2

I have a string in python, and would like to remove duplicate lines (i.e. when the text between \n is the same, then remove the second (third, fourth) occurrence, but preserve the order of the string. for example

line1 \n line2 \n line3 \n line2 \n line2 \n line 4

would return:

line1 \n line2 \n line3 \n line 4

Other examples i have seen on stackoverflow deal with at the stage of reading the text file into python (e.g. using readline(), seeing if already in a set of read in lines, and then adding to string only if it is unique). in my instance this doesn't work, as the string I have has already been heavily manipulated since loading into python... and it seems very botched to e.g. write the whole string to a txt file, and then read in line-by-line looking for duplicated lines

kyrenia
  • 5,431
  • 9
  • 63
  • 93

2 Answers2

12

For Python 2.7+, this can be done with a one-liner:

from collections import OrderedDict

test_string = "line1 \n line2 \n line3 \n line2 \n line2 \n line 4"

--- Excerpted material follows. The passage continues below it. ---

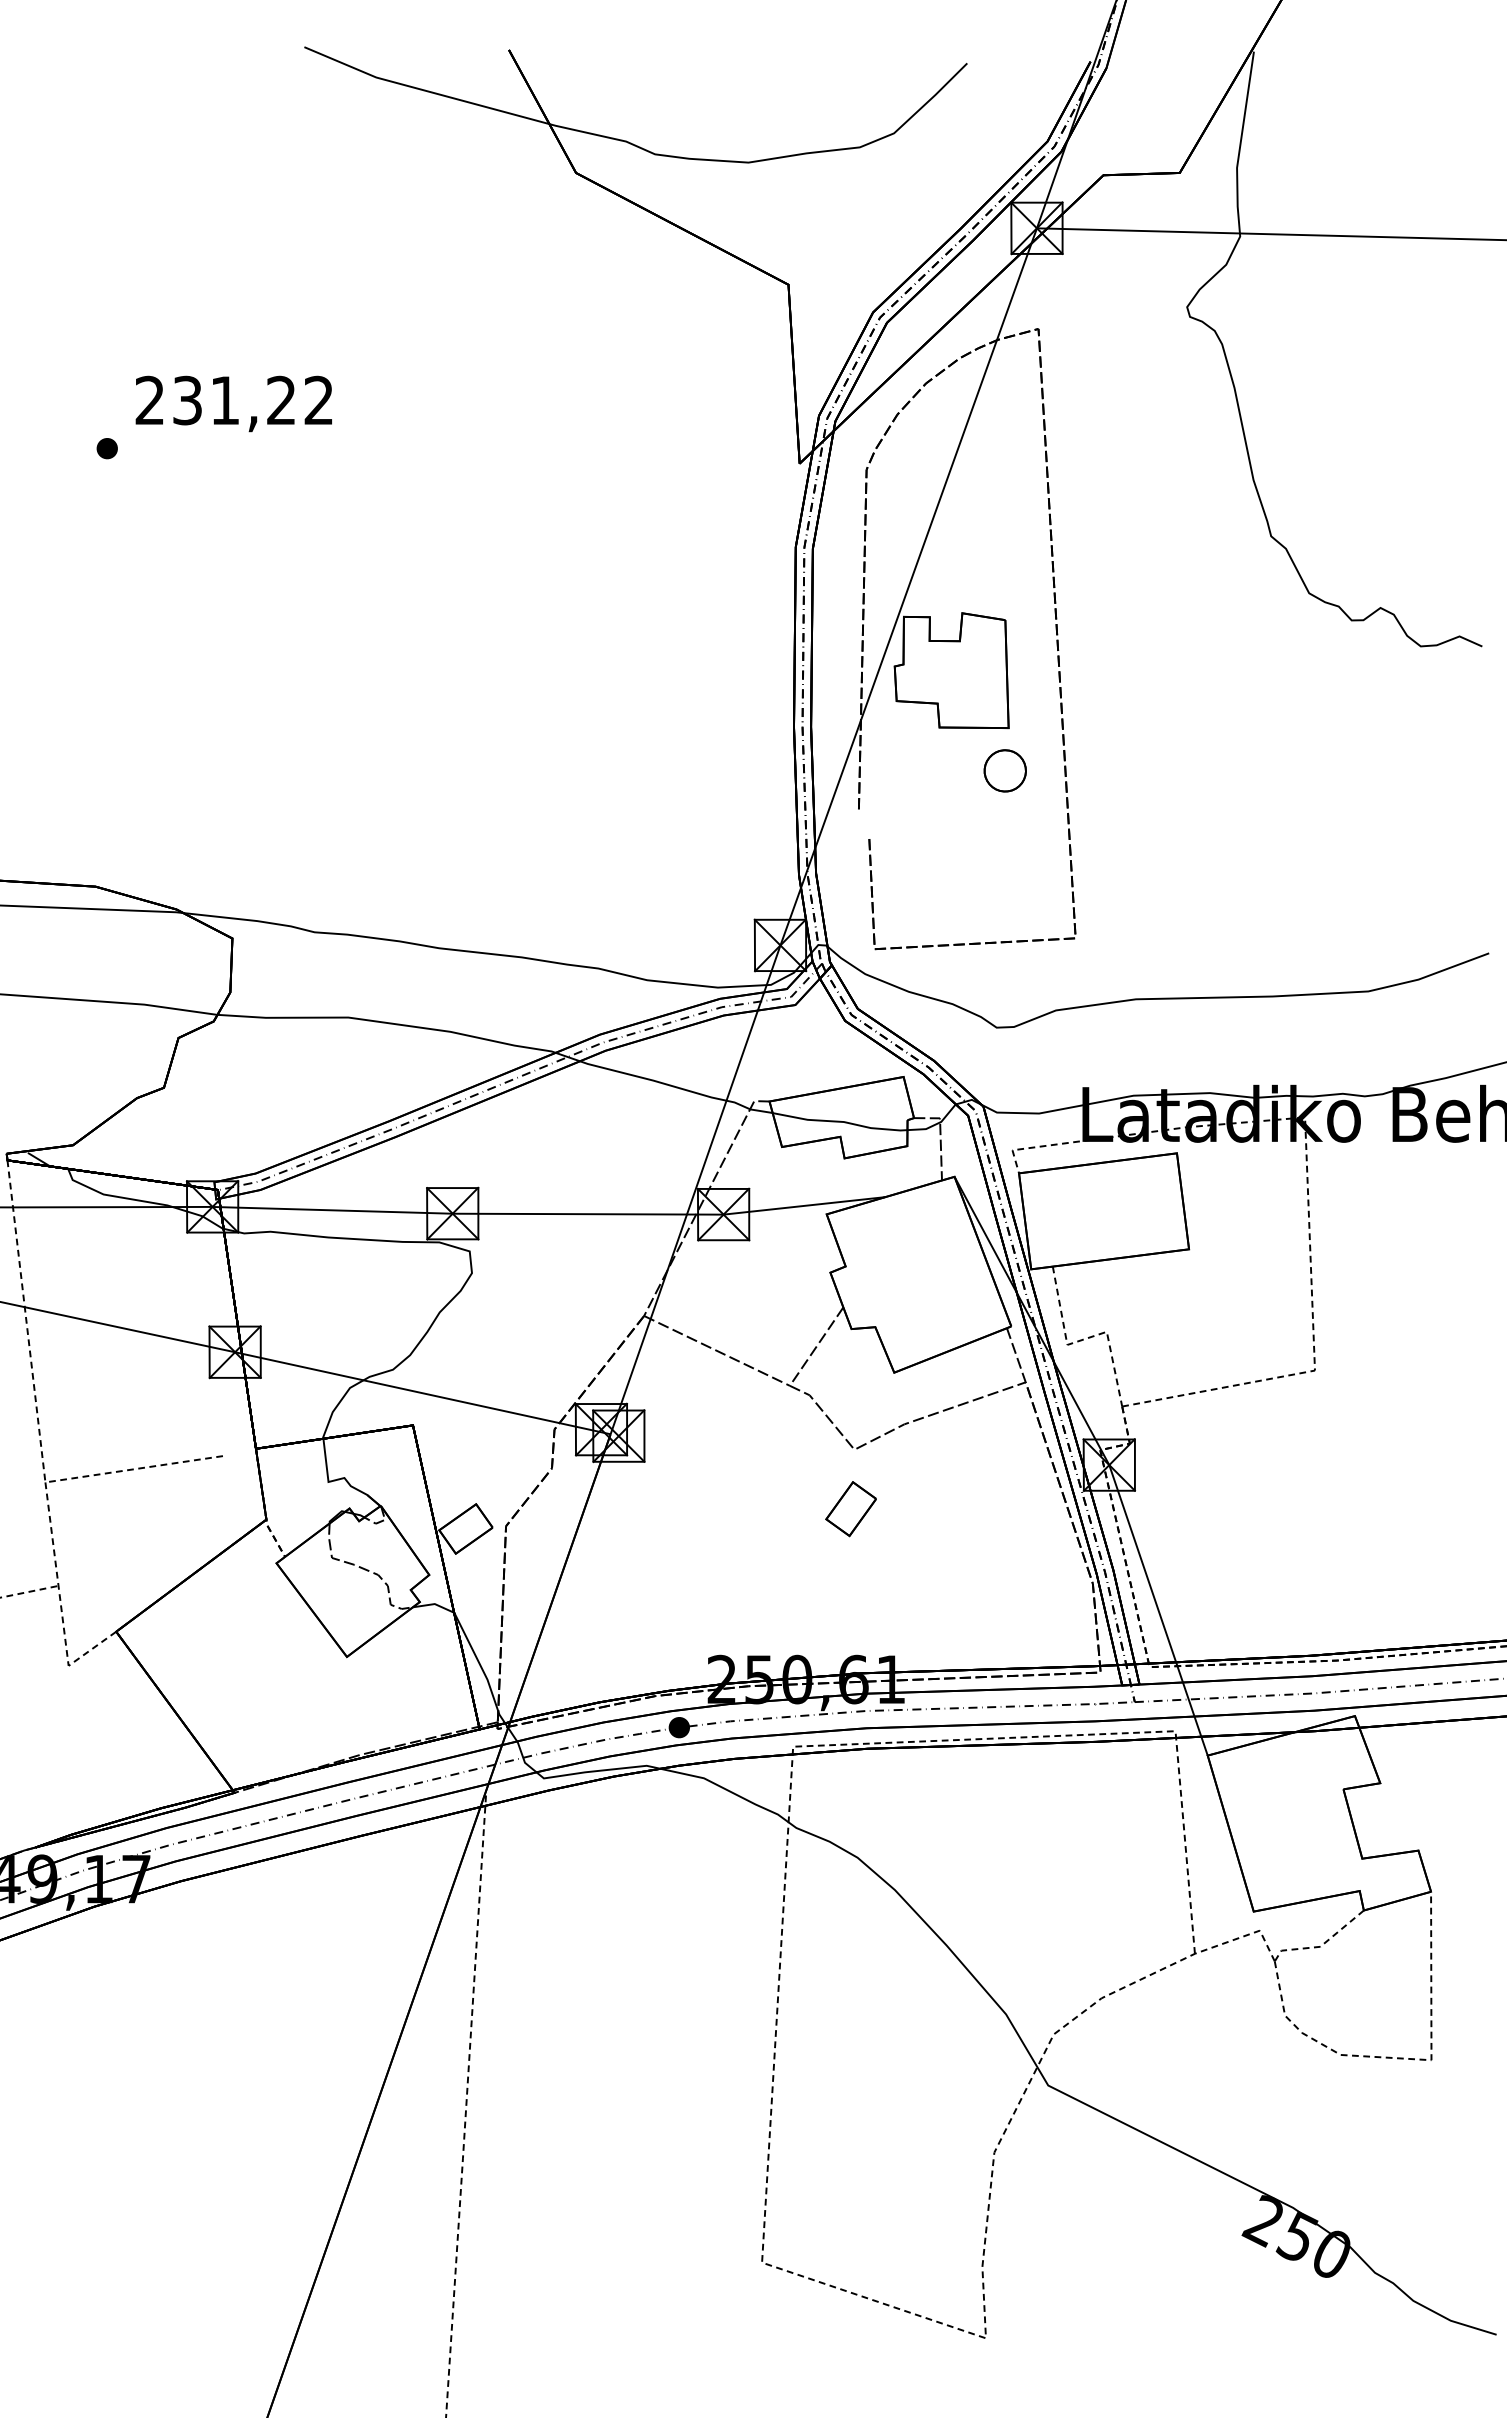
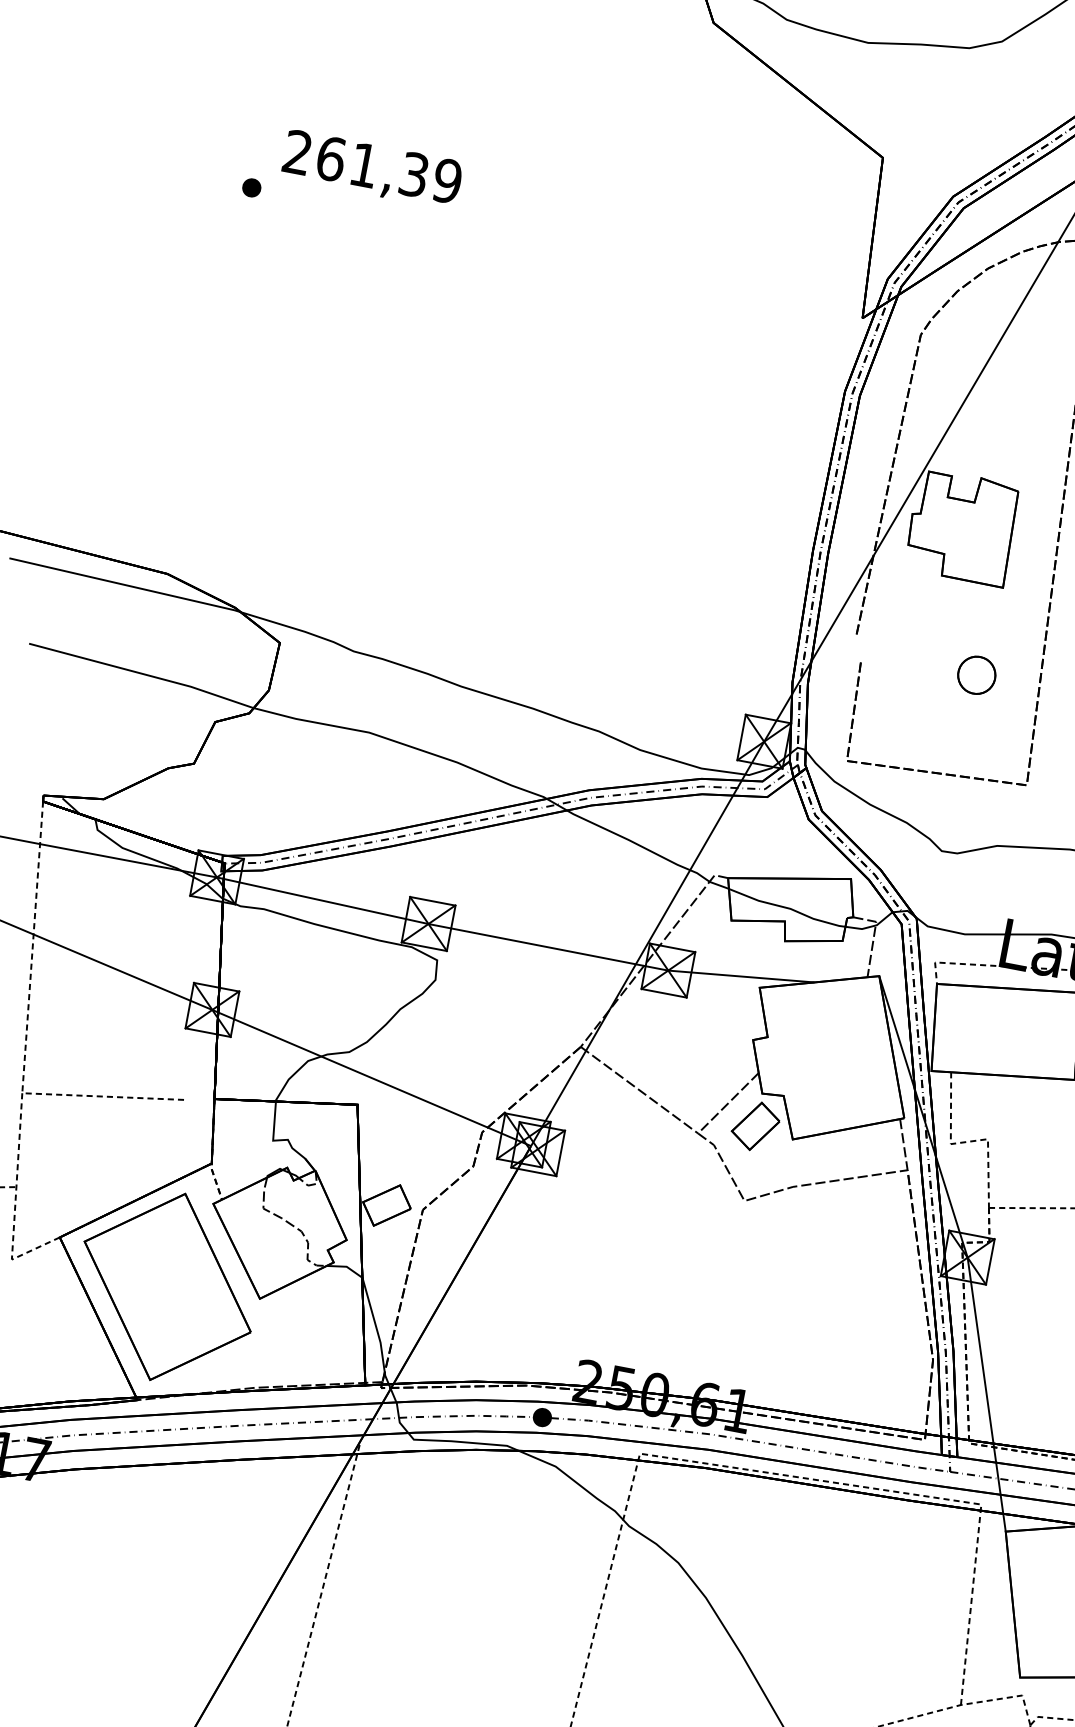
text: (253, 400) -> (389, 169), 231,22 -> 261,39
part: (1004, 770) -> (976, 674), moved
part: (850, 1509) -> (755, 1126), moved
part: (243, 1663) -> (167, 1287), added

"\n".join(list(OrderedDict.fromkeys(test_string.split("\n"))))

This gives me: 'line1 \n line2 \n line3 \n line 4'

nullstellensatz
  • 756
  • 8
  • 18
2
>>> lines = "line1 \n line2 \n line3 \n line2 \n line2 \n line 4"
>>> seen = set()
>>> answer = []
>>> for line in lines.splitlines():
...     if line not in seen:
...             seen.add(line)
...             answer.append(line)
... 
>>> print '\n'.join(answer)
line1 
 line2 
 line3 
 line 4
>>> '\n'.join(answer)
'line1 \n line2 \n line3 \n line 4'
inspectorG4dget
  • 110,290
  • 27
  • 149
  • 241